Create a GPU node pool with the taint nvidia.com/gpu:present in AKS Version 1.25.5 Create a simple k8 job. Something like

apiVersion: batch/v1
kind: Job
metadata:
  name: simple-job
spec:
  template:
    spec:
      containers:
        - name: pi
          image: ubuntu:16.04 ### tried with ubuntu 18.04, 20.04 and 
          command: ["echo",  "world"]
          resources:
            requests:
              cpu: '1'
              memory: 1Gi
              nvidia.com/gpu: '1'
            limits:
              nvidia.com/gpu: '1'
      restartPolicy: Never
      tolerations:
        - key: nvidia.com/gpu
          operator: Equal
          value: present
          effect: NoSchedule
  backoffLimit: 4

The pod succeeds but the job does not get marked as completed When we describe the job, we only see the message indicating that the pod has been created and no other events are displayed. Please note that this job with same taints and tolerations works fine on GPU nodepools in AKS version 1.24.3

rajivml avatar Mar 18 '23 05:03 rajivml

We tried with multiple other toleration names, it was working fine with all those names but only for this toleration name nvidia.com/gpu it's behaving weirdly

Everywhere else in the code, we use this toleration key nvidia.com/gpu and it would be a big change for us to change the toleration key

rajivml avatar Mar 18 '23 05:03 rajivml

Action required from @Azure/aks-pm

ghost avatar Apr 18 '23 16:04 ghost

Issue needing attention of @Azure/aks-leads

ghost avatar May 03 '23 18:05 ghost

Issue needing attention of @Azure/aks-leads

ghost avatar May 19 '23 00:05 ghost

Issue needing attention of @Azure/aks-leads

ghost avatar Jun 03 '23 00:06 ghost

Issue needing attention of @Azure/aks-leads

ghost avatar Jun 18 '23 00:06 ghost

Issue needing attention of @Azure/aks-leads

ghost avatar Jul 03 '23 06:07 ghost

@rajivml We observed similar behavior, that was caused by an admission controller (in our case kyverno) interfering with an update request by the job-controller.

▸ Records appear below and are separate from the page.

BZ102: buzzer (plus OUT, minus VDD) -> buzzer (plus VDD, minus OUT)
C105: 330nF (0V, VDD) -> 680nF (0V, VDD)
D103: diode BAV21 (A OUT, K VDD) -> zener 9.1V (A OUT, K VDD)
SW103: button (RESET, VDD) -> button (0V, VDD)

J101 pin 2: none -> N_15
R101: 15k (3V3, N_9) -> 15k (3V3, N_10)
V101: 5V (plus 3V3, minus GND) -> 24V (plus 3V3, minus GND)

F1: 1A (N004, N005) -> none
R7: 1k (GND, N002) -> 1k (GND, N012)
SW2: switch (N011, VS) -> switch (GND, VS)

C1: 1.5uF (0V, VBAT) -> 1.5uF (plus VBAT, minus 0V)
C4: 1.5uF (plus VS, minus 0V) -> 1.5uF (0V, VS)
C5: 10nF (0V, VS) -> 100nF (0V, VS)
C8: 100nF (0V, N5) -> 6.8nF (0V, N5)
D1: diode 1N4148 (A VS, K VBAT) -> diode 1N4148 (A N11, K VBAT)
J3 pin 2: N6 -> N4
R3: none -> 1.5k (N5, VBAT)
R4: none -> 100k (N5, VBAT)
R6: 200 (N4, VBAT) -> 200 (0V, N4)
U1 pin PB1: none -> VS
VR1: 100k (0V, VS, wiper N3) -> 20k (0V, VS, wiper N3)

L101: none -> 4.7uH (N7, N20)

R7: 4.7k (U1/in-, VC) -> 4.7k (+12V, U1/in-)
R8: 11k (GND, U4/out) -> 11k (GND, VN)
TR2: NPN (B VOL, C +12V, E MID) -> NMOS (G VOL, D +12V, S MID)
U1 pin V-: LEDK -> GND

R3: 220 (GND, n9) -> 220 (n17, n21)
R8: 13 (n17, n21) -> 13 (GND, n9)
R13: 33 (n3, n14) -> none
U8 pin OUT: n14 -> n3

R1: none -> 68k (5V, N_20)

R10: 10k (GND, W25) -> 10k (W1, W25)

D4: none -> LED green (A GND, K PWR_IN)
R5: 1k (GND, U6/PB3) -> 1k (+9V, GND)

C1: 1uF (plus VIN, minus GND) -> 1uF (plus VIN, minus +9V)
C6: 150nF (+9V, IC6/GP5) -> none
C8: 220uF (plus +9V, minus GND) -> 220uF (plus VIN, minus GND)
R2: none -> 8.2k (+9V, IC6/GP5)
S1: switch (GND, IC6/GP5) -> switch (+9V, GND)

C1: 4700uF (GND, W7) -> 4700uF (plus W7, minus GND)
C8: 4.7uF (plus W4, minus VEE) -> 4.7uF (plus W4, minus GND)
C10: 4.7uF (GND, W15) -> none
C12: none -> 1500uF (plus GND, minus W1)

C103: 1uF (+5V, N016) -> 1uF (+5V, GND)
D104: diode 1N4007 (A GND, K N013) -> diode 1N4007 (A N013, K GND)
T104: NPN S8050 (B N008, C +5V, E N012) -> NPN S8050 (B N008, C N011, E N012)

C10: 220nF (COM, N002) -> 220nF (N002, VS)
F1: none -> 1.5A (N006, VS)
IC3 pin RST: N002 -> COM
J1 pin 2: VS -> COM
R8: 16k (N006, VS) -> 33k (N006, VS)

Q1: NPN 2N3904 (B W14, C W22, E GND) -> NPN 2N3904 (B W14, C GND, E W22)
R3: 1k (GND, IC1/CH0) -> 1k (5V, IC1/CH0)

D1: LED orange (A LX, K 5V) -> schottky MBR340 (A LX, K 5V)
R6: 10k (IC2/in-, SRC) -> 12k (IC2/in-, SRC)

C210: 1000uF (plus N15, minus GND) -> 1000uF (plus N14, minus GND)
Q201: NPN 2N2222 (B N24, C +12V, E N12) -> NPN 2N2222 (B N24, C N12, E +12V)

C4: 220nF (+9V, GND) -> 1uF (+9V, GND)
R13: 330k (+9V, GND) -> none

masinger avatar Jul 07 '23 11:07 masinger

Issue needing attention of @Azure/aks-leads

ghost avatar Jul 22 '23 12:07 ghost

Issue needing attention of @Azure/aks-leads

ghost avatar Aug 06 '23 12:08 ghost

Hi @masinger could you please confirm if the issue you reported shared the same root cause as https://github.com/Azure/AKS/issues/3549#issuecomment-1625274572

AllenWen-at-Azure avatar Sep 03 '24 09:09 AllenWen-at-Azure

This issue will now be closed because it hasn't had any activity for 7 days after stale. rajivml feel free to comment again on the next 7 days to reopen or open a new issue after that time if you still have a question/issue or suggestion.